The uncertainty of our world at the moment can be overwhelming and chaotic. Whether you’re in the barracks with your peers or at home with your family, these feelings make it harder to eat well and stay healthy. If you find yourself reaching for the Cheetos more often than not, try some of these tips to give yourself a boost.

Stay Stocked

Before going to the grocery store, try to plan your meals for the week. This allows you to make a clear, concise list that you can stick to when shopping. Keep your pantry or fridge stocked with healthy meal and snack options. Some healthy options might include oatmeal, whole wheat bread, brown rice, granola bars, fresh, canned, or dried fruits and vegetables, and proteins, such as fish, chicken, or even peanut butter.

Portion Control

Don’t forget to practice good portion control when at home or in the barracks. To be mindful of your portions, try using smaller plates, eating slower, or drinking a glass of water before your meal. You should feel satisfied, not stuffed after every meal.   

Rethink Your Drink

Remember that sodas, juices, sports drinks, and alcohol have calories too. Your typical 12 oz. soda has around 150 calories and close to 40 grams of sugar. Your typical 12 oz. beer may have 140 calories and 15 grams of sugar. The ideal intake of sugar is 25 grams per day, so limit your intake of sugary drinks and alcohol. Instead, try substituting for a glass of water throughout the day.
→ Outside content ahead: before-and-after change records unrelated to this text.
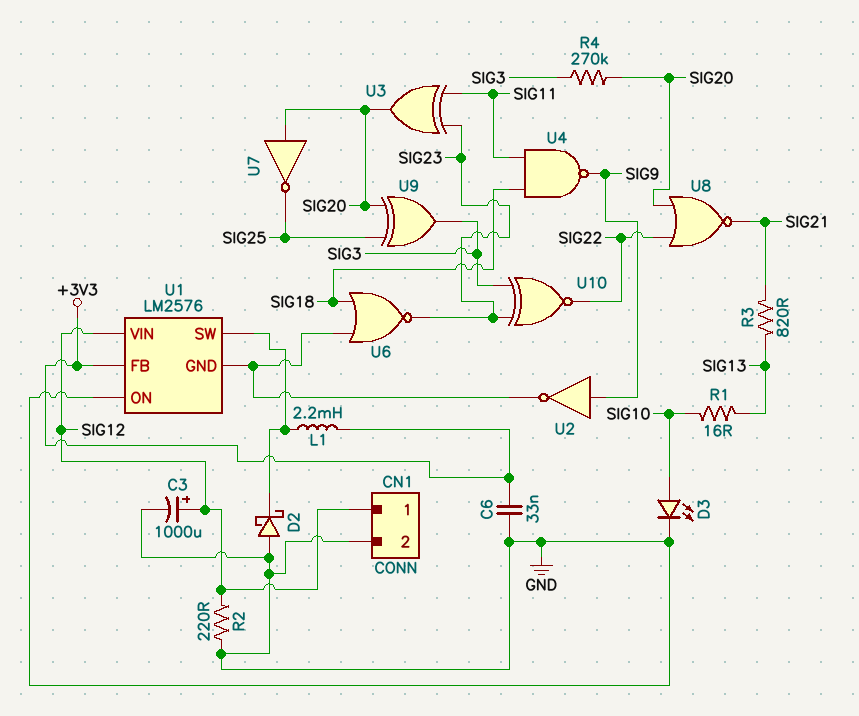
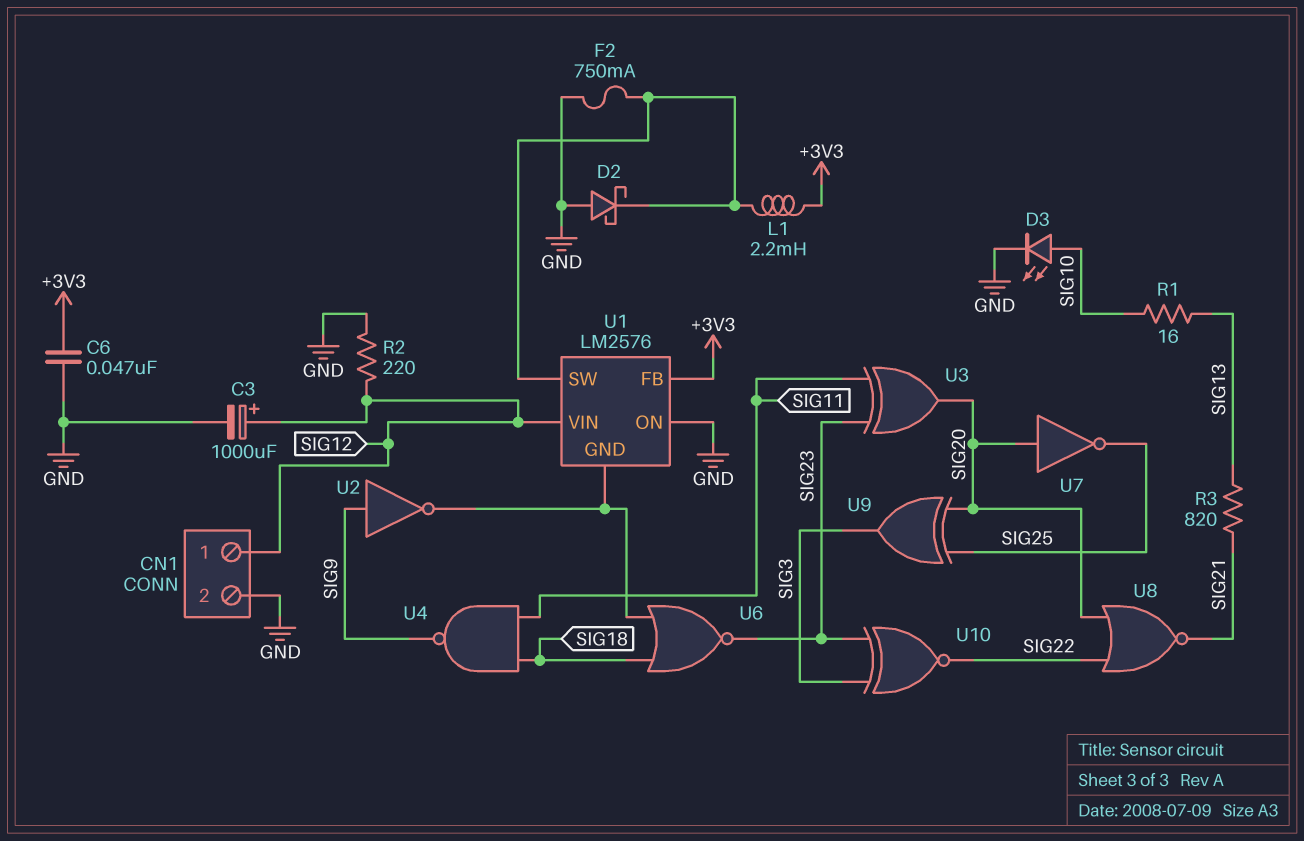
C6: 33nF (+3V3, GND) -> 47nF (+3V3, GND)
F2: none -> 750mA (GND, U1/SW)
R4: 270k (SIG3, SIG20) -> none

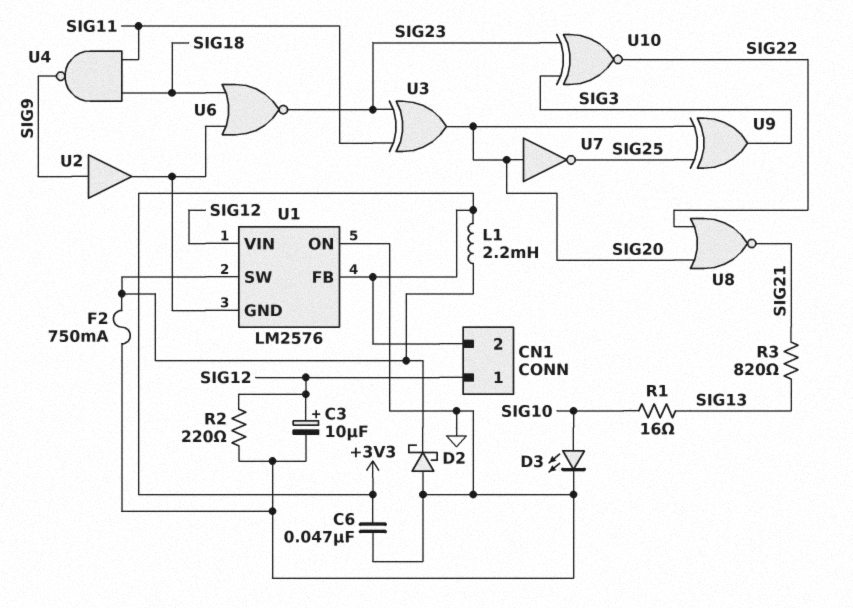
C3: 1000uF (plus SIG12, minus GND) -> 10uF (plus SIG12, minus GND)
CN1 pin 2: GND -> +3V3
U2: NOT (in SIG9, out U1/GND) -> buffer (in SIG9, out U1/GND)

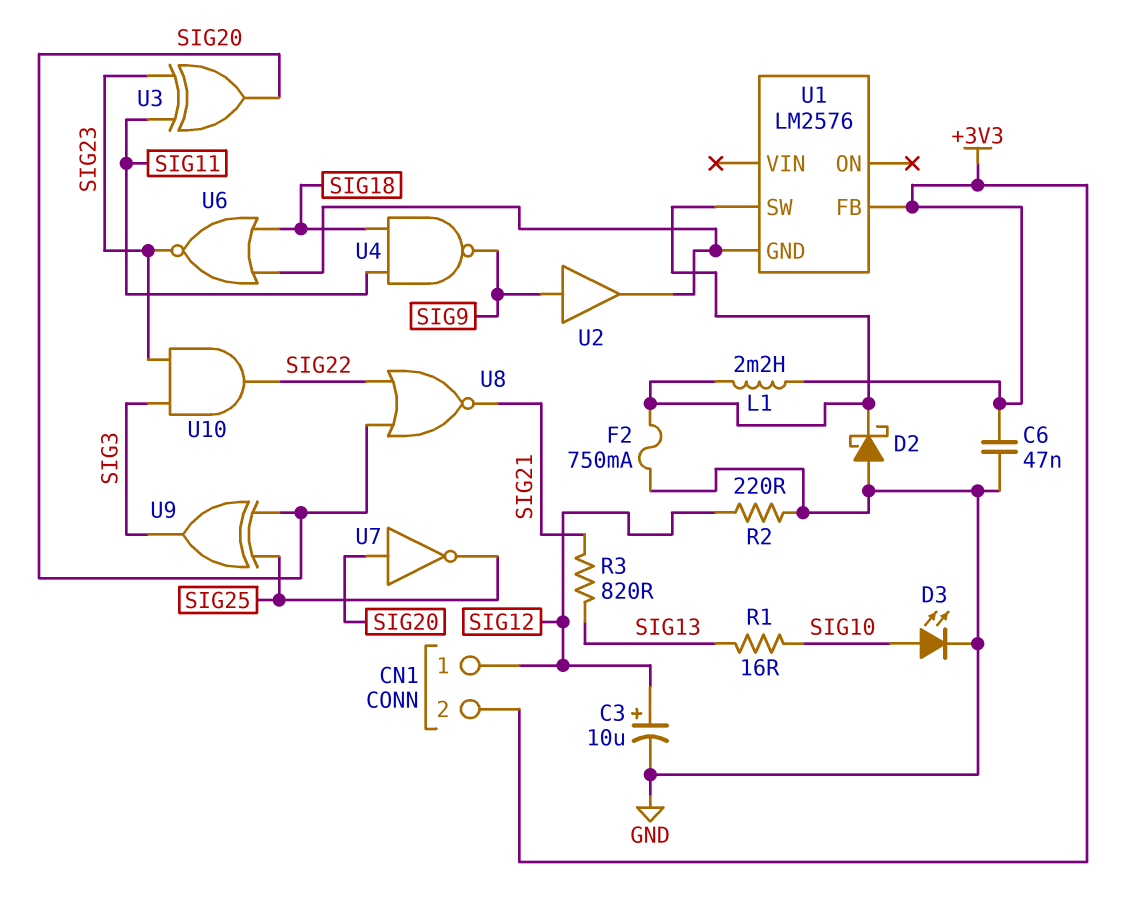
U1 pin ON: GND -> none
U1 pin VIN: SIG12 -> none
U10: XNOR (in SIG3, in SIG23, out SIG22) -> AND (in SIG3, in SIG23, out SIG22)

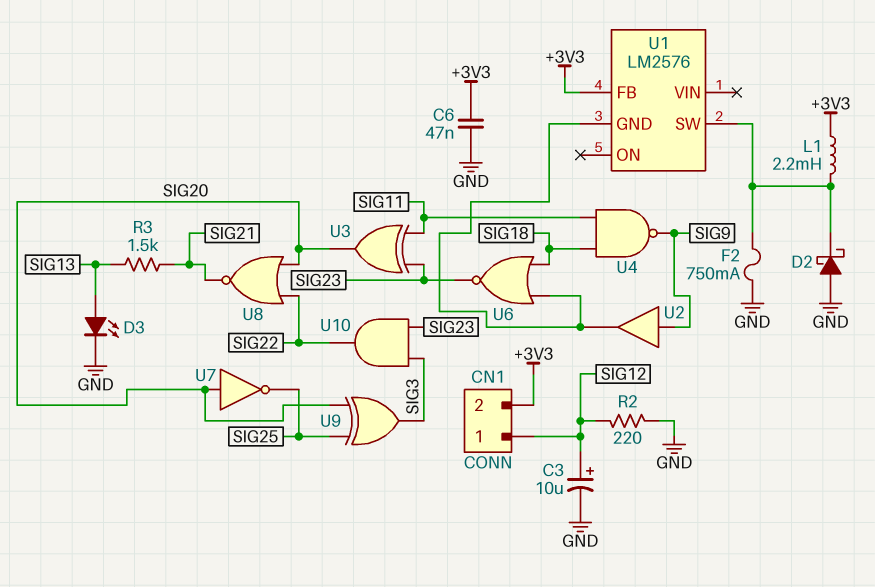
D3: LED (A SIG10, K GND) -> LED (A SIG13, K GND)
R1: 16 (SIG10, SIG13) -> none
R3: 820 (SIG13, SIG21) -> 1.5k (SIG13, SIG21)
If you feel you need something flavorful, try your hand at infusing water with things like oranges, lemon, mint, and cucumber.

Try Something New

Use this time to learn new culinary skills or practice a skill that you’re trying to master. For example, learn to julienne carrots or learn to make a mean brisket on the outdoor grill. Try some new crockpot or smoothie recipe. Search different recipes online to mix a new marinade, try a new dish, or make your favorite dessert.

Get Up and Move

It’s easy to sit at home and let the day go by while watching Netflix, but remember to take time to get up and get your body moving. An hour a day of moderate to intense physical activity is ideal, so get creative with new at home workouts, find an online fitness class, or give a HITT at Home workout a try.

Your installation’s Semper Fit Human Performance Program (formerly Health Promotion Program) offers nutrition education and meal planning advice.